NeoTYPE® Follicular Lymphoma Profile

Conventional follicular lymphoma (FL) is a common form of non-Hodgkin lymphoma (NHL) that stems from germinal center B-lymphocytes and is typically characterized by diffuse lymphadenopathy, splenomegaly, and bone marrow involvement, as well as occasional involvement in other extranodal sites. Histologic grade correlates with prognosis with grade 1-2 being indolent and not usually curable. Grade 3 conventional FL has a more aggressive clinical course, but may respond to systemic therapies. Frequent recurrent genetic abnormalities in conventional FL include rearrangements of BCL2 (80%) and BCL6 (15%).

Pediatric-type follicular lymphoma (PTFL) most commonly presents in children age 7.4-14 years, but can be seen in young adults and more rarely older adults.
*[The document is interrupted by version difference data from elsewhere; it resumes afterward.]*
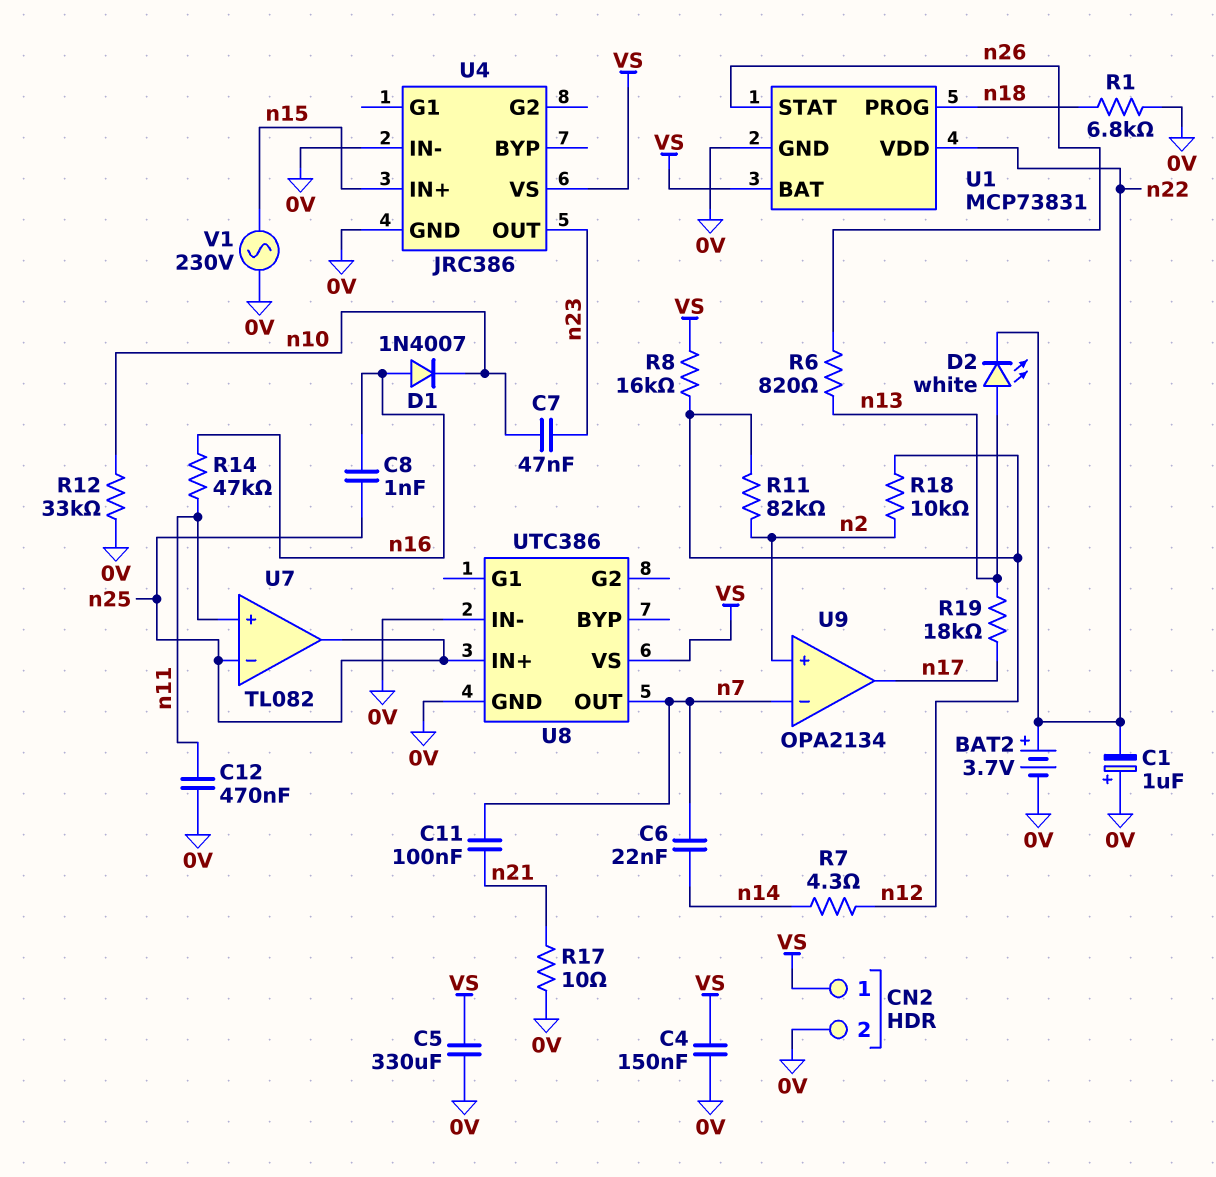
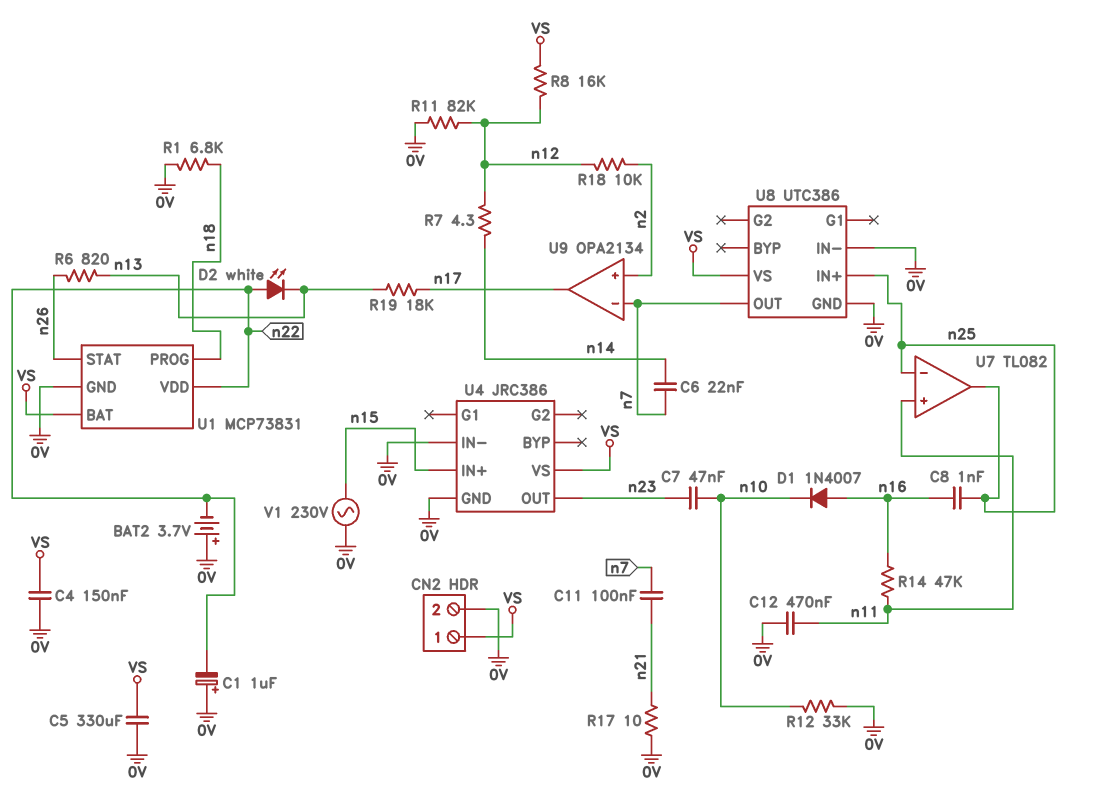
BAT2: 3.7V (plus n22, minus 0V) -> 3.7V (plus 0V, minus n22)
D2: LED white (A n13, K n22) -> LED white (A n22, K n13)
R11: 82k (n2, n12) -> 82k (0V, n12)

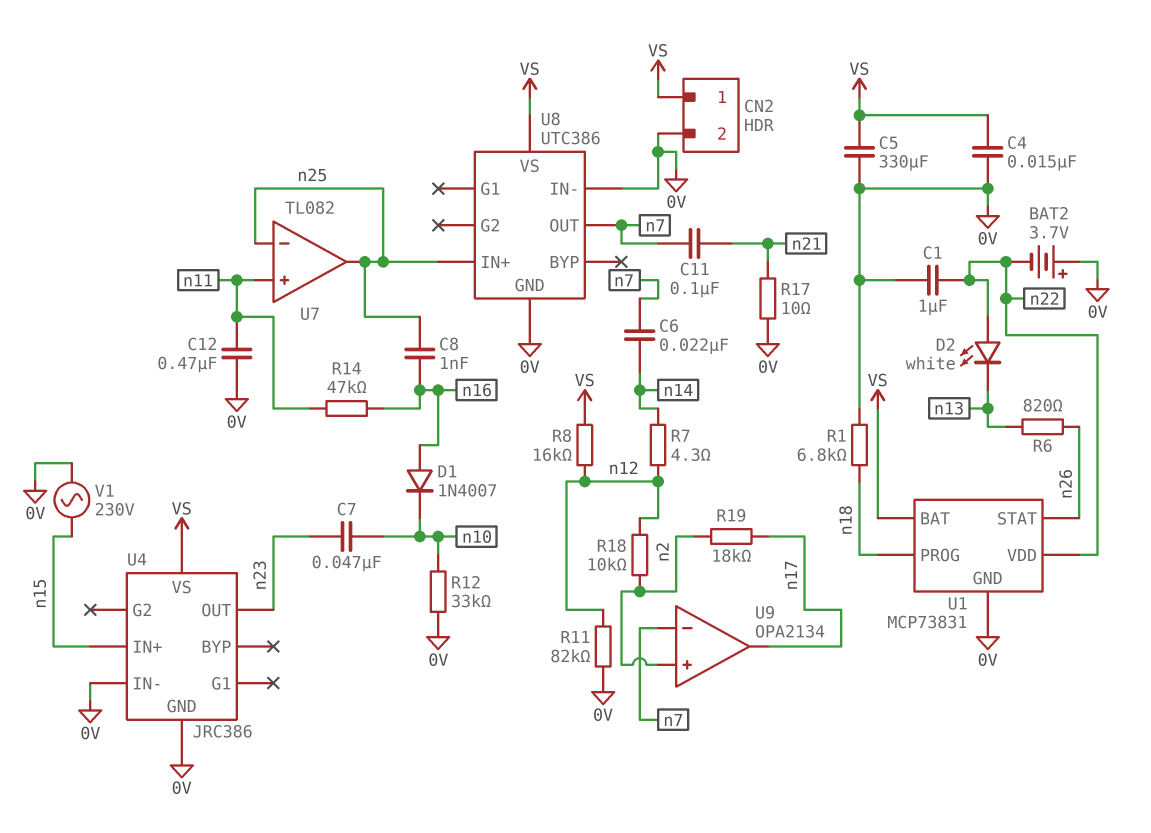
C1: 1uF (plus 0V, minus n22) -> 1uF (0V, n22)
C4: 150nF (0V, VS) -> 15nF (0V, VS)
R19: 18k (n13, n17) -> 18k (n2, n17)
PTFL occurs as localized disease of the head and neck lymph nodes or tonsils and is characteristically negative for BCL2 and BCL6 rearrangements. Although most cases meet conventional criteria for grade 3B FL, PTFL has a good prognosis after local excision alone. The molecular profile of PTFL differs from conventional FL, as PTFL only has rare mutations in CREBBP, EZH2 and KMT2D, which are commonly found in conventional FL. PTFL frequently has mutations in TNFRSF14 and MAP2K1. Follicular lymphoma with EZH2 mutation may respond to EZH2 inhibitors. The NeoTYPE^® Follicular Lymphoma Profile has been developed to include a number of genes which are associated with lymphoma pathogenesis. Results from this test will aid in patient diagnosis, classification, prognosis, as well as treatment decisions.